O homem que queria refutar Galileu

Júlio Sameiro

O desenvolvimento do espírito crítico é o objectivo mais consensual do ensino da filosofia. O que não é claro nem consensual é o modo como isso se faz. Penso que se exercita o espírito crítico tentando refutar (destruir, mostrar a falsidade de) as teses ou teorias com que deparamos. E tentar a refutação é ensaiar o Modus Tollens contra essas teses ou teorias. O objectivo deste artigo é o de apresentar o Modus Tollens (que abreviarei para MT) a leitores não iniciados nas coisas da filosofia e da lógica. Junto com os artigos que se lhe seguirão, terá um objectivo um pouco mais ambicioso: o de tornar plausível esta hipótese: se não cultivamos o MT, não cultivamos o espírito crítico.

O Modus Tollens é um instrumento de crítica. Mas não é uma arma de arremesso, uma gritaria indignada, ou um ar amuado. É, apesar do nome em latim, um processo de argumentação que usamos no dia-a-dia. De facto, discutimos muito de acordo com o esquema — “Se tivesses razão, então isto ou aquilo seria assim e assado. Mas não é assim e assado. Logo, não tens razão”. — e este é o esquema do MT! Vejamo-lo em acção em alguns exemplos:

O jovem Adão, impressionado pelo facto dos números 1, 3, 5 e 7 serem primos (no tempo de Adão ainda não havia decomposição em factores primos, pelo que o 1 ainda podia ser primo), concluiu:
“Todos os números ímpares são primos”. Mas Eva respondeu: “O número 9 é ímpar e não é primo…”.
Bang! Adão estava enganado.

Onde está o MT? Vamos descobri-lo explicitando todo o argumento de Eva. Indicaremos primeiro as premissas, isto é, as afirmações que se destinam a defender a conclusão. No fim apresentamos a conclusão, antecedida por “Logo,…”. De facto vamos encontrar dois “Logo”. Logo, vamos encontrar duas conclusões e, portanto, dois argumentos (temos sempre tantos argumentos quantos os 'logo', isto é, as conclusões que tivermos, embora, claro, nem sempre seja fácil encontrá-los). O primeiro argumento destina-se apenas a provar a primeira premissa do segundo:

Objectivo de Eva: demonstrar que é falso que todos os ímpares sejam primos.

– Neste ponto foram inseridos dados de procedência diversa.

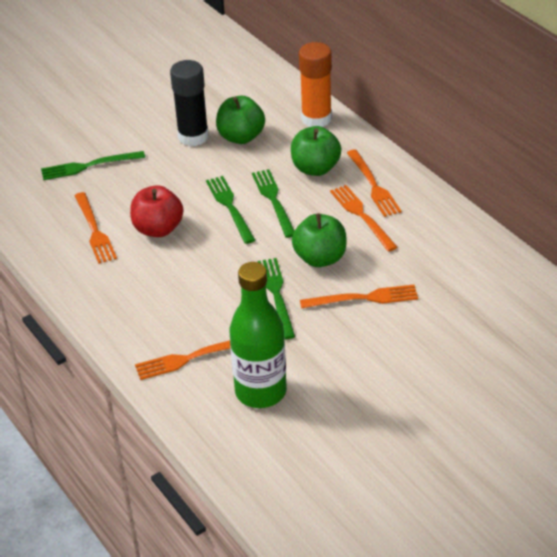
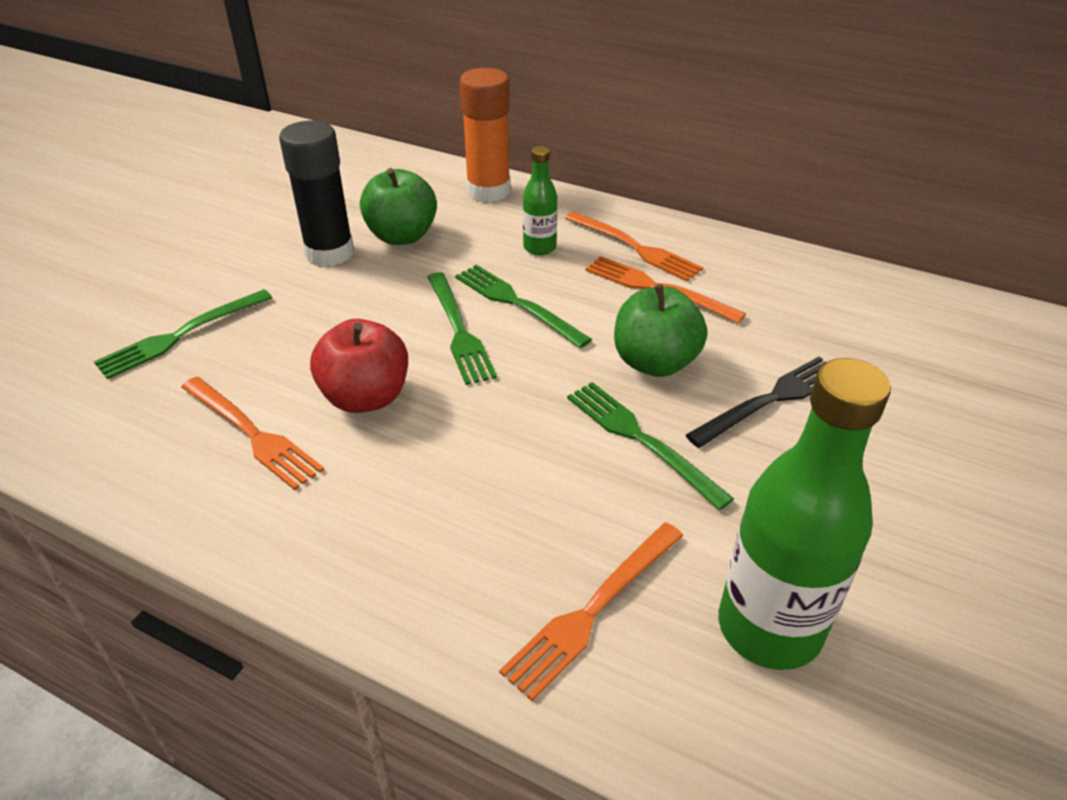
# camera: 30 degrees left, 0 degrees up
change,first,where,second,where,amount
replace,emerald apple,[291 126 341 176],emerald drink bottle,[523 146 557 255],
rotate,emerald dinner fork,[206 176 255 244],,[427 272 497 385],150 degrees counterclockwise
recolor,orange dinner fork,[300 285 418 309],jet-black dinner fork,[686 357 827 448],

I Etapa: Deduzir uma consequência da teoria de Adão.

Se um número é ímpar, então esse número é primo (ou: Todos os números ímpares são primos).
9 é ímpar.
Logo, 9 é primo.

II Etapa: Encostar Adão à parede e fuzilar.

Se todos os ímpares são primos, então 9 é primo. (o resumo da I etapa)
Mas, 9 não é primo.
Logo, é falso que todos os ímpares sejam primos.

Eva raciocinou segundo um padrão bem conhecido, chamado de redução ao absurdo ou argumento indirecto. Tem duas etapas: primeiro começamos a raciocinar como se aceitássemos a afirmação (chamemos-lhe P) que queremos refutar (mostrar que é falsa), extraindo dela uma das suas consequências (chamemos Q à consequência). Segunda etapa: mostramos que a consequência Q é falsa. Como a falsidade Q derivou de P, concluímos que P é falsa. O MT só surge na segunda etapa, mas é crucial porque é nela que se dá propriamente a refutação. Destaquemos o seu esquema:

Se dizes que P é verdadeira, então dirás que Q também é verdadeira.
Ora, reconheces que Q é falsa.
Logo, tens de reconhecer que P é falsa.

Ou mais simplesmente:

Se P, então Q.
Ora, não-Q.
Logo, logo não-P.

Pronto. O MT está apresentado, cumprimente-o.

Destacado o esquema do MT será mais fácil reconhecê-lo em muitos outros argumentos. Vejamos este exemplo inspirado em Platão:

Adão (levantando os braços e com os olhos no infinito): — é justo dar a cada um o que lhe pertence!

Eva (continuando a pintar as unhas): — Portanto, é justo devolver as armas de um nosso amigo que agora e em estado de semi loucura apareça a pedir a sua devolução?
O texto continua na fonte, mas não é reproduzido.